Another honorable mention is Russian-born defenseman Roman Tesliuk who appeared much higher in the ranking at the end of last season. Why the sudden drop in status? Tesliuk had a horrendous training camp which, to his credit, he fully acknowledges and takes responsibility for. Tesliuk spent the summer back in his native land where he could not practice on the ice unless he first signed a deal with various Russian clubs who were willing to take him on.

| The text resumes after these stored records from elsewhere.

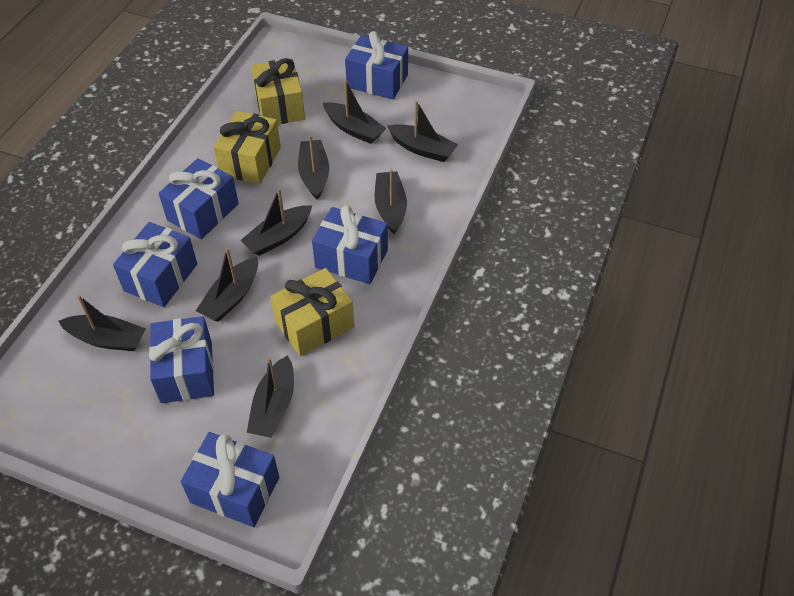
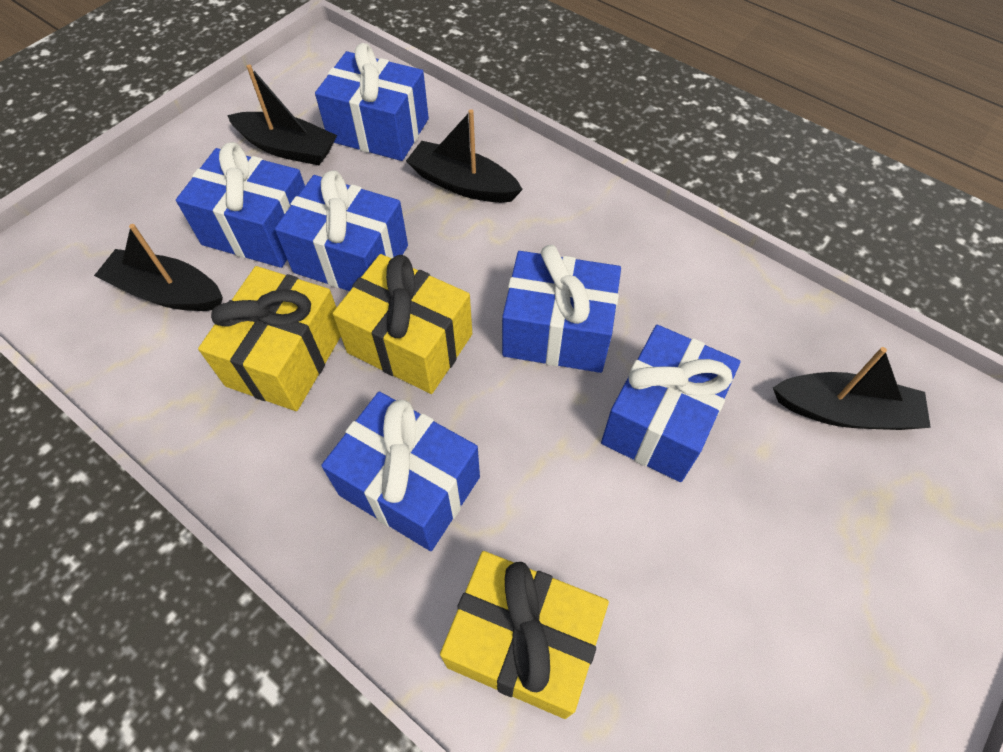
black boat: 8 -> 4

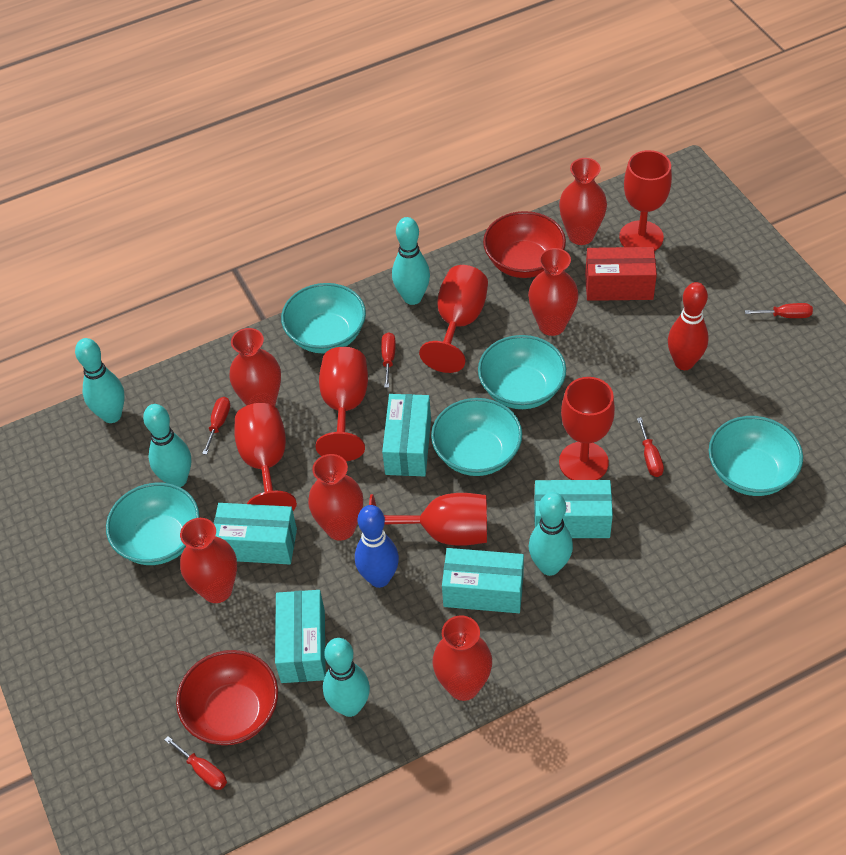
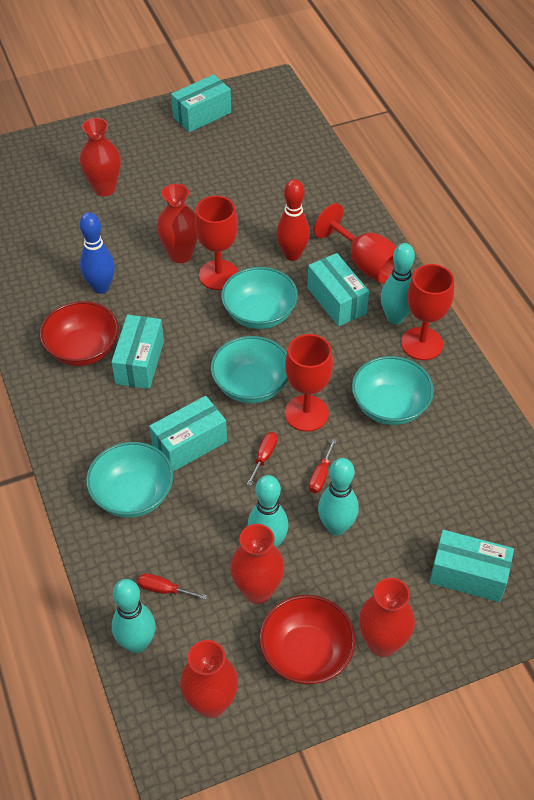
red box: 1 -> 0
red goblet: 6 -> 4
red screwdriver: 5 -> 3
red vase: 6 -> 5
turquoise bowl: 5 -> 4
turquoise bowling pin: 5 -> 4

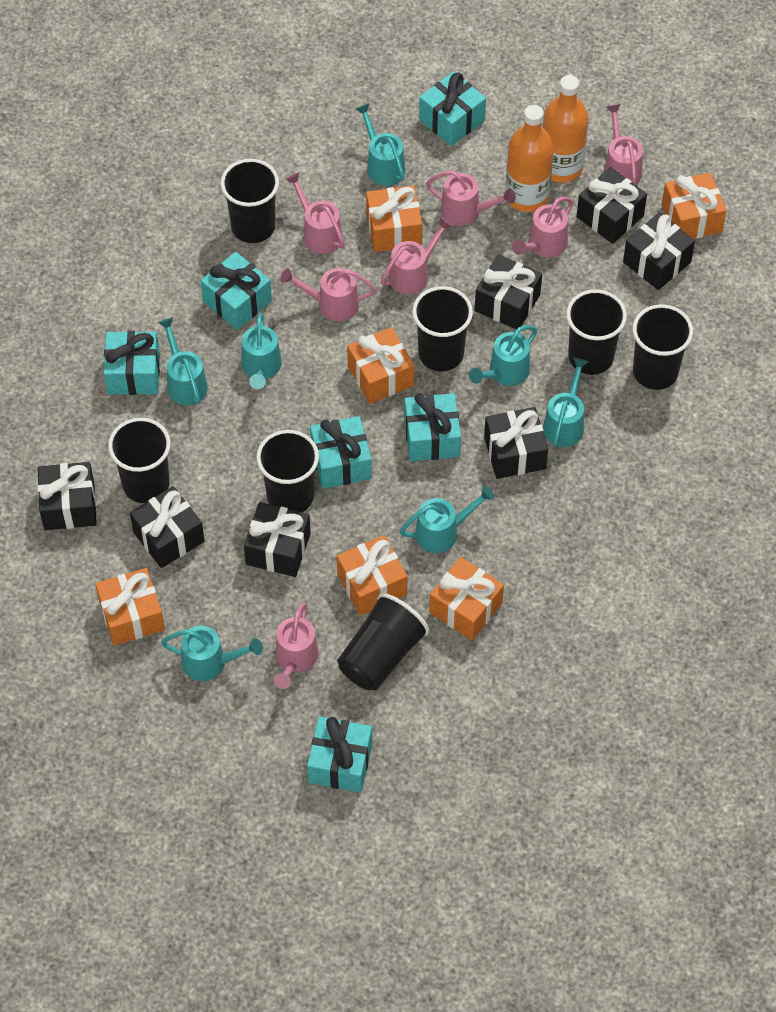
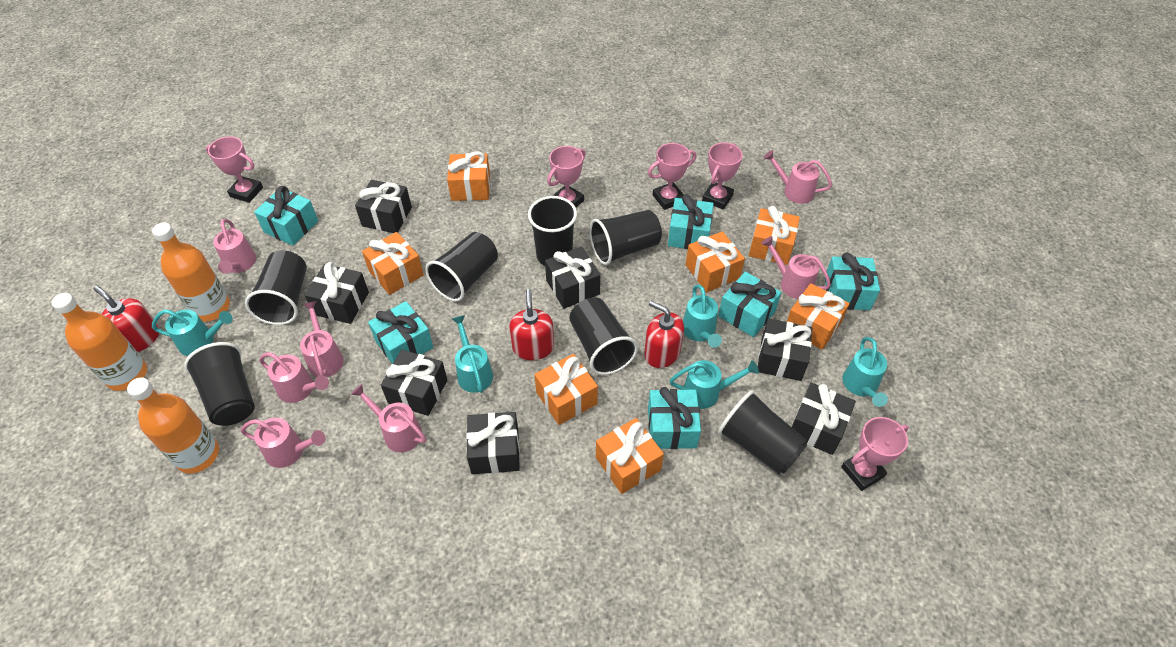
orange bottle: 2 -> 3
orange gift: 6 -> 7
pink trophy: 0 -> 5
red soap dispenser: 0 -> 3
turquoise watering can: 7 -> 5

The result of the inactivity showed in September and there were some in the organization who expressed concern with his fitness levels and on ice effort.

While the potential is certainly still there, Tesliuk is going to have to buckle down and work himself out of the doghouse to regain the favorable light he was in a year ago.

Other prospects on the rise include forwards Troy Bodie, Chris Vande Velde, Tyler Spurgeon and Swedish center Jonas Almtorp. Players that have slid the opposite direction for various reasons are Dan Baum, Eddie Caron, Brock Radunske, Fredrik Johansson and Ivan Koltsov.

Eligibility Watch

There are a couple Oiler prospects now entering their final year of prospect eligibility under the Hockey’s Future criteria guidelines.

Twenty-four-year-old Brad Winchester, expected to be with the Oilers at the start of the season, will be removed from the list permanently next August, but should see his status shift to ‘graduated’ sometime during this season.

Eddie Caron, as first reported by Hockey’s Future back in August, has retired from hockey, but the Oilers will continue to hold onto his professional rights for another season in case the 23-year-old decides to return to the game.

Recent deletions from the prospect list on the Oiler page at Hockey’s Future due to age include Jani Rita, Tony Salmelainen, Kristian Antila, Bjorn Bjurling, J.J. Hunter, Nate DiCasmirro as well as the defensive duo traded to St. Louis, Jeff Woywitka and Doug Lynch.